J’ai reçu il y a quelques instants la lettre écrite par Yvette, et ayant un court instant de liberté j’en profite pour y faire réponse. Aujourd’hui, il fait un temps magnifique, le ciel est pur et un soleil assez chaud réchauffe une terre qui se refroidit lentement à l’approche de l’hiver. En ce qui concerne la santé, elle est excellente pour l’instant ; j’espère qu’il en est de même chez nous. En réponse à la demande de papa, il est possible de vous faire parvenir une couverture américaine, ayant encore les miennes. Pour la question tickets d’alimentation, il faudrait que maman me dise sur une prochaine lettre les numéros de ces tickets. Pour ma part, [illisible] les tickets de matières grasses, dans la limite de 15 grs par jour, et ceux de viande m’intéressent, puisqu’on me les demande au mess [1].

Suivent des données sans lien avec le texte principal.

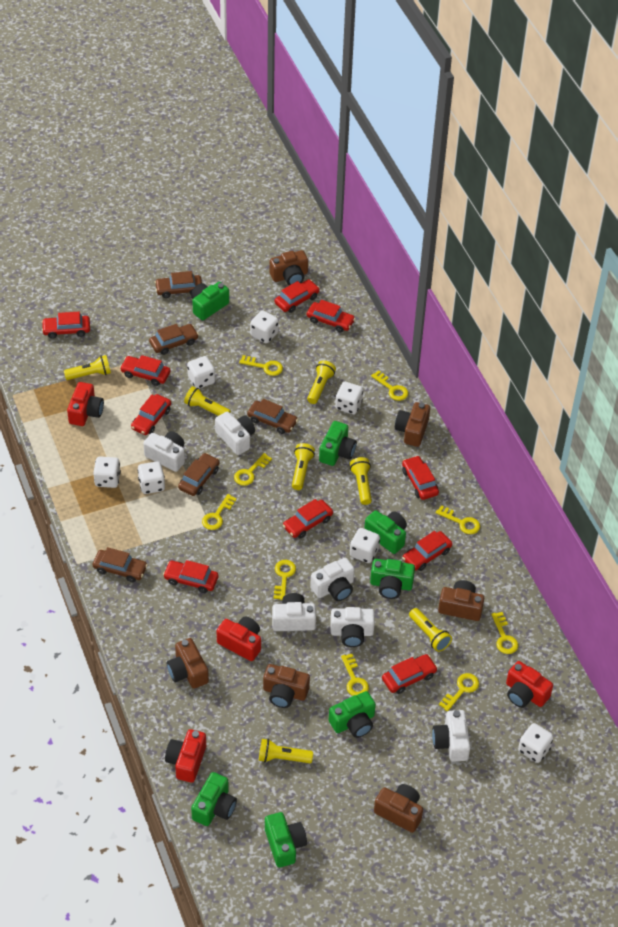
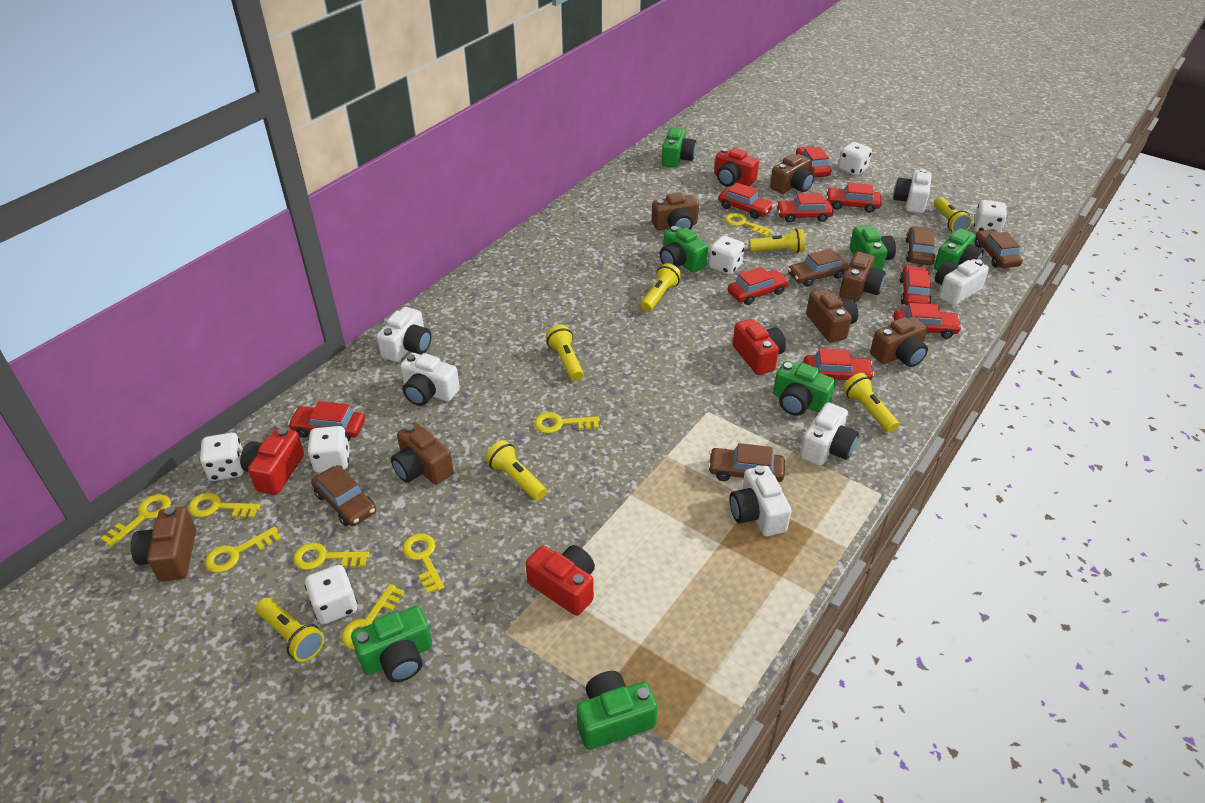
brown camera: 6 -> 7
red car: 10 -> 9
white dice: 7 -> 6
yellow key: 9 -> 8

J’attends toujours ma nomination qui se fait attendre. Et Dieu sait si c’est urgent. J’ai écri[t] une lettre au Commandant Henry [2], pour le prier de se renseigner auprès du Colonel Bernard, j’attends sa réponse. Tant que cette nomination ne sera pas effective, il ne faut pas que je compte être payé (l’Intendance me doit jusqu’à présent près de 20 000 francs). Enfin, elle me fera tout de même le rappel en temps opportun lorsque le papier officiel attestera mon intégration dans les cadres. Je tire le plus possible sur la ficelle, mais le peu d’argent qui me reste en poche ne saurait subsister bien longtemps encore. Yvette me passe un savon sur sa lettre lorsque je dis que je désire partir en Indochine lorsque ma nomination sera effective. Mais je [ne] vous répondrai qu’une chose : lorsqu’on voit le bordel dans l’armée, on ne demande qu’une chose, partir pour ne plus le voir. A part cela tout va très bien. Si par hasard, papa rencontrait le Cdt Henry au cours de sa promenade, serait il assez gentil pour demander si le nécessaire a été fait au Ministère de la Guerre et si l’on peut me donner une réponse dans les plus brefs délais. Si la réponse est affirmative, voudriez-vous m’envoyer un télégramme, je ne tiens en place depuis une huitaine de jours.

A part cela, je ne vois plus grand-chose à vous dire, si ce n’est qu’une question relative à la couverture. Comment faut-il vous la faire parvenir. L’envoyer par la poste ou en bagage serait trop scabreux : elle risquerait de prendre une autre destination.  Je ne pense pas aller en permission avant un mois au moins : pour une durée  de 16 jours. La saison froide approchant, il faudrait que cette couverture arrive chez vous avant ce délai. J’attends donc votre réponse qui me guidera à ce sujet là.

Je termine cette courte lettre en vous embrassant tous bien fort.

Serge

Notes :

1. Le rationnement institué en 1940 se prolongea jusqu’en 1949 pour certains produits.

2. À titre de commandant du 1er bataillon du 2e Régiment F.F.I. Armor, Robert HENRY avait été le supérieur hiérarchique de Serge (voir l’article Serge JEANDOT, résistant) ; il demeurait alors 16 avenue Louise à Villemomble (Seine-Saint-Denis).